Mapping Data

Experiment

• Experiment
  TEXT-QTL
• Chromosome
  1
• Reference
  J:101842 Norkina O, et al., Potential genetic modifiers of the cystic fibrosis intestinal inflammatory phenotype on mouse chromosomes 1, 9, and 10. BMC Genet. 2005 May 27;6(1):29
• ID
  MGI:3606276

Genes

Gene	Assay Type
Cfmq1	visible phenotype
D1Mit36	PCR
Kcnj9	reported elsewhere
Kcnj10	reported elsewhere
Tnfsf4	reported elsewhere
Fasl	reported elsewhere
Sele	reported elsewhere
Sell	reported elsewhere
Selp	reported elsewhere
Slamf1	reported elsewhere
Cd48	reported elsewhere
Cd84	reported elsewhere
Slamf6	reported elsewhere
Slamf9	reported elsewhere
Xcl1	reported elsewhere
Fcgr2b	reported elsewhere
Fcgr3	reported elsewhere
Fcer1g	reported elsewhere
Fcer1a	reported elsewhere
Tlr5	reported elsewhere

Notes

• Experiment
  Modifiers of the cystic fibrosis (CF) phenotype were mapped to mouse Chromosomes 1, 9, and 10 using allele comparison between B6;129-Cftr^tm1Unc and C57BL/6J-Cftr^tm1Unc. 108 polymorphic loci at an average spacing of 12 cM - 13 cM were compared betweenthe 2 strains.

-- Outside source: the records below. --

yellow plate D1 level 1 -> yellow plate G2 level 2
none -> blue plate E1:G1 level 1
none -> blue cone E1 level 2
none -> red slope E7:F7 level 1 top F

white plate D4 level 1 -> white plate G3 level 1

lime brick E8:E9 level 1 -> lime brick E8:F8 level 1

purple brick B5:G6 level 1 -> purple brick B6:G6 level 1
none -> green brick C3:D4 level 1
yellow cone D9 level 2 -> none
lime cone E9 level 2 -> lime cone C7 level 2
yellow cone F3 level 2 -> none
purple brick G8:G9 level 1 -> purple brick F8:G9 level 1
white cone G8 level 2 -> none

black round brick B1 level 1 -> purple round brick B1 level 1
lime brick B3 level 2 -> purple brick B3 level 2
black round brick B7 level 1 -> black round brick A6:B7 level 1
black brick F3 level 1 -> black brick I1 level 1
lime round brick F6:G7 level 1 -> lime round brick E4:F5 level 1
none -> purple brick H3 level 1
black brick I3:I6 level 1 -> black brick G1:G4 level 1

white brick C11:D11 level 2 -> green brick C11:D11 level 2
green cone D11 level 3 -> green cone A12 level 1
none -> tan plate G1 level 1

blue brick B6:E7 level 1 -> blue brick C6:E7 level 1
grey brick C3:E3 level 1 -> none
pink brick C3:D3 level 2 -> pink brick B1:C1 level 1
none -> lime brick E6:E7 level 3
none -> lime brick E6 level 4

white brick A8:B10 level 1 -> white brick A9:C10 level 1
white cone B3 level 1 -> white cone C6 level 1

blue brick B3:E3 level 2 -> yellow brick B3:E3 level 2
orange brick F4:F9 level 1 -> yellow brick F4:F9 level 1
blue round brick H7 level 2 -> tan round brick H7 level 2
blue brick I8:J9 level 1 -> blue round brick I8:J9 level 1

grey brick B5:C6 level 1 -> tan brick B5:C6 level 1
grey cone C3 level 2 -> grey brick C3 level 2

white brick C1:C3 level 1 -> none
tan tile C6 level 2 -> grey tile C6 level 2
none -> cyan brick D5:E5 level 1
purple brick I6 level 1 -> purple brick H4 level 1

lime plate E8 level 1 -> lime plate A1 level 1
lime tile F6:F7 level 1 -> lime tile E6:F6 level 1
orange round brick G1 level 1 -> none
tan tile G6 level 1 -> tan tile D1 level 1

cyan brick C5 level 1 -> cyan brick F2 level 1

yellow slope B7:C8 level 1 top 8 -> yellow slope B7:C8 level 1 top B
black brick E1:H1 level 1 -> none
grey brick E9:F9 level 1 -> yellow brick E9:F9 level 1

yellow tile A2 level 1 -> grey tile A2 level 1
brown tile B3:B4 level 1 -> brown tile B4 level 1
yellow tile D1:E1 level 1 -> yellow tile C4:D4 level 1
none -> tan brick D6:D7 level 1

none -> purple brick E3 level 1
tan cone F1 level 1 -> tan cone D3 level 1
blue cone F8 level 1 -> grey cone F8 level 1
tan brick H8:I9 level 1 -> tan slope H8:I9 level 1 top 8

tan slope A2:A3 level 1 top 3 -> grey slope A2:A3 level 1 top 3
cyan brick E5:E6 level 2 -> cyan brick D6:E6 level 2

B6;129-Cftr^tm1Unc is a mixed line composed of 95% C57BL/6J and 5% 129X1/SvJ. Although B6;129-Cftr^tm1Unc carries the Cftr mutation, these animals exhibit a mild cystic fibrosis phenotype (increased survival, reduced intestinal inflammation, near normal body weight, and reduced mucus accumulation in intestinal crypts) compared to C57BL/6J-Cftr^tm1Unc.
  
  Linkage to the mild CF phenotype is linked to D1Mit36 (92.3 cM) on mouse Chromosome 1. This locus is named Cfmq1 (cystic fibrosis modifier QTL 1). Heterozygosity at Cfmq1 appears to confer milder CF traits. Potential candidate genes for Cfmq1 include Kcnj9 (94.2 cM), Kcnj10 (93.5 cM), Tnfsf4 (84.9 cM), Fasl (89 cM), Sele (86.6 cM), Sell (86.6 cM), Selp (86.6 cM), Slamf1 (93.3 cM),Cd48 (93.3 cM), Cd84 (93.3 cM), Slamf6 (89.5 cM), Slamf9, Xcl1 (87 cM), Fcgr2b (92.3 cM), Fcgr3 (92.3 cM), Fcer1g (93.3 cM), Fcer1a (94.2 cM), and Tlr5 (98 cM). Previously identified body weight QTL mapping near Cfmq1 are Cfbw1 (85 cM), Obq9 (88.4 cM), and Bw8q1 (100 cM).
  
  Linkage to the mild CF phenotype is linked to D9Mit90 (9 cM) on mouse Chromosome 9. This locus is named Cfmq2 (cystic fibrosis modifier QTL 2). Homozygosity for 129X1/SvJ-derived alleles at Cfmq2 appears to confer milder CF traits. Potential candidate genes for Cfmq2 include Kcnj5 (11 cM), Mmp3 (1 cM), and Mmp7 (1 cM). Previously identified body weight QTL mapping near Cfmq2 are Lbm6 (7.7 cM) and Bwtq4 (8 cM).
  
  Linkage to the mild CF phenotype is linked to D10Mit14 (65 cM) on mouse Chromosome 10. This locus is named Cfmq3 (cystic fibrosis modifier QTL 3). Heterozygosity at Cfmq3 appears to confer milder CF traits. Potential candidate genes for Cfmq3 include Kcnc2 (62 cM), Kitl (57 cM), Lyzs (66 cM), Ifng (67 cM), Il22 (67 cM), Stat2 (70 cM), and Stat6 (70 cM). Previously identified QTL mapping near Cfmq3 are Bgeq8 (57 cM), Pbwg5 (68 cM), and Im5 (65 cM).